Healthcare in the US is a privilege

Yep. Private interests lobbying for laws that hamper their competition and give them an edge. That was the story of ACA. The story of so much "well-meaning" legislation that was really just a handout to business interests


Huh? What does that have to do with fascism?

Socialism isn't "government funding something that helps the common man". It's state control of the means of production.

It has to do with fascism in exactly what you said, private interest corporations lobbying for laws that hamper their competition (in this case even as 'the competition' was founded in the US Constitution) and given them an advantage.

I use the term fascism in the Mussolini version, corporatism. We have a system in which the federal government is controlled by special interests, and the vast majority of them are corporations. A system in which corporations write laws and policies on the federal level. A variant example is what Ike called the military industrial complex, or more recently the medical industrial complex which delivered the scamdemic upon us by way of the CARES Act and others.
 
It has to do with fascism in exactly what you said, private interest corporations lobbying for laws that hamper their competition (in this case even as 'the competition' was founded in the US Constitution) and given them an advantage.

I use the term fascism in the Mussolini version, corporatism. We have a system in which the federal government is controlled by special interests, and the vast majority of them are corporations. A system in which corporations write laws and policies on the federal level. A variant example is what Ike called the military industrial complex, or more recently the medical industrial complex which delivered the scamdemic upon us by way of the CARES Act and others.
Ahh...yes, actual corporatism. I agree.

But that's interesting. I've always seen corporatism as more a matter of government seeking to control special interests, by parsing out favor and penalty as necessary to balance their interests. But the collusion is the same, either way.

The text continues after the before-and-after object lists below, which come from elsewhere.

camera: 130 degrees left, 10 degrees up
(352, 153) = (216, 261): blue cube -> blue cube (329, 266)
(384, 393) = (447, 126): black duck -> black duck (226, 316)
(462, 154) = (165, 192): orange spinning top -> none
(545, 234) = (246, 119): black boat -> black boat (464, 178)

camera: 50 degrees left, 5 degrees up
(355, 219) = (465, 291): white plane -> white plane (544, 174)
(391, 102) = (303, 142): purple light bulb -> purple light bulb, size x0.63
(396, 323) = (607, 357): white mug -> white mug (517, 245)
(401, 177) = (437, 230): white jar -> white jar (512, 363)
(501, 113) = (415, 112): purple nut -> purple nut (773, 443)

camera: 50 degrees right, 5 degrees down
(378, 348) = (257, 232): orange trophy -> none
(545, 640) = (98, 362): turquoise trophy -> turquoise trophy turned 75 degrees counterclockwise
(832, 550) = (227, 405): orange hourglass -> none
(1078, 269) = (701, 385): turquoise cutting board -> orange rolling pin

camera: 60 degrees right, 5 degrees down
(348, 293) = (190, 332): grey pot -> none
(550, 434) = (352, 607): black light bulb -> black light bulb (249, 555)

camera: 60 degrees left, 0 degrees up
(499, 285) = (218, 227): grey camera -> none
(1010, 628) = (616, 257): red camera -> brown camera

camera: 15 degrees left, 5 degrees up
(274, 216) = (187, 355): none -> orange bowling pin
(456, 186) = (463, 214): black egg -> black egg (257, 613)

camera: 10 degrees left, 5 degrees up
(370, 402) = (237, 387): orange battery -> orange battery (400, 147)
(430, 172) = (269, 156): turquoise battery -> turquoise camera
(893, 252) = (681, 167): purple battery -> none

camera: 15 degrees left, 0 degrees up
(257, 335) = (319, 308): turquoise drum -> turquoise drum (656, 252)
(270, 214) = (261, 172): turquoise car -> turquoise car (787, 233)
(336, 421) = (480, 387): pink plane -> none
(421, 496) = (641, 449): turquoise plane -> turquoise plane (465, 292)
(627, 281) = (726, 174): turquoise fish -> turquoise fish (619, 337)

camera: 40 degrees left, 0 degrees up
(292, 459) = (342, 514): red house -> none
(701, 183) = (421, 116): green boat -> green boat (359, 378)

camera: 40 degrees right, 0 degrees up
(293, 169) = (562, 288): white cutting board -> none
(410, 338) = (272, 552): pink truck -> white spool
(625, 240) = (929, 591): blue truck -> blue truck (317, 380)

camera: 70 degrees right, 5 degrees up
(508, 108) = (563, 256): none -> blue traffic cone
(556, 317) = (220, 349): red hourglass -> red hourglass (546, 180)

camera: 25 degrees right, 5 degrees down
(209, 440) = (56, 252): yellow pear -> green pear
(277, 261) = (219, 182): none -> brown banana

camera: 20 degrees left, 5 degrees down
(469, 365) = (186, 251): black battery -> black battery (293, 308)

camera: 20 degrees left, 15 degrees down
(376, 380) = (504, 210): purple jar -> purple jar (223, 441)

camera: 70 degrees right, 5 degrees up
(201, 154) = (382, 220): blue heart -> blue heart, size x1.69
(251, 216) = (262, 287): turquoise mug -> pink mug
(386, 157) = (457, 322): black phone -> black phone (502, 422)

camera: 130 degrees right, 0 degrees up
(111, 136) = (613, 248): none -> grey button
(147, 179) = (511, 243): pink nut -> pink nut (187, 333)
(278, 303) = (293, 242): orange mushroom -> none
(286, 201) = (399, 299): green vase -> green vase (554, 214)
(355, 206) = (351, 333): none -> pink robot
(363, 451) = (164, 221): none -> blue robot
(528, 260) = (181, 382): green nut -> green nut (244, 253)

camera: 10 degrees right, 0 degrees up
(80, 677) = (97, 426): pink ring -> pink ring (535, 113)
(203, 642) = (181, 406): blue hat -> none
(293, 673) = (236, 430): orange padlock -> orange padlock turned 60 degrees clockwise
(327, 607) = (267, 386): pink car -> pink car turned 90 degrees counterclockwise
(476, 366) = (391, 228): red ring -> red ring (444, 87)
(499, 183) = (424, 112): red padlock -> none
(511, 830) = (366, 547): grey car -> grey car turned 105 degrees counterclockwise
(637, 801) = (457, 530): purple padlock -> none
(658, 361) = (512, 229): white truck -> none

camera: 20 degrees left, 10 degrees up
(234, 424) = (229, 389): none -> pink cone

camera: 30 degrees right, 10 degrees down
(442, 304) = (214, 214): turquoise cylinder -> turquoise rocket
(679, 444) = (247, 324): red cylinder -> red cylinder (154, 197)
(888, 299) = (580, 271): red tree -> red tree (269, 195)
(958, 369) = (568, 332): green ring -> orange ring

The key component of corporatism, in my view, is the replacement of individual rights, nominally equal for everyone, with group rights, which depend on which interest group (class, race, profession, etc ..) you belong to - aka "identity politics". And we're deeply into that transition. Democrats won't even mention individual rights, other than derisively. And Republicans mostly agree - in their actions if not their rhetoric. They're both committed to the primacy of the state as the ultimate representation of society.
 
Is the difference between GOP and Dems theoretical or practical? I think only theoretical. In real life, judging by actions in government, there is no difference. Politics is the art of compromise isn't it?
 
Is the difference between GOP and Dems theoretical or practical? I think only theoretical. In real life, judging by actions in government, there is no difference.
Now that Republicans are all in on the culture war, I don't see much difference between them in terms of ideology. They're more worried about restroom etiquette than clearly defining the purpose of government.
Politics is the art of compromise isn't it?
I think consensus is more important than compromise. And there IS a difference.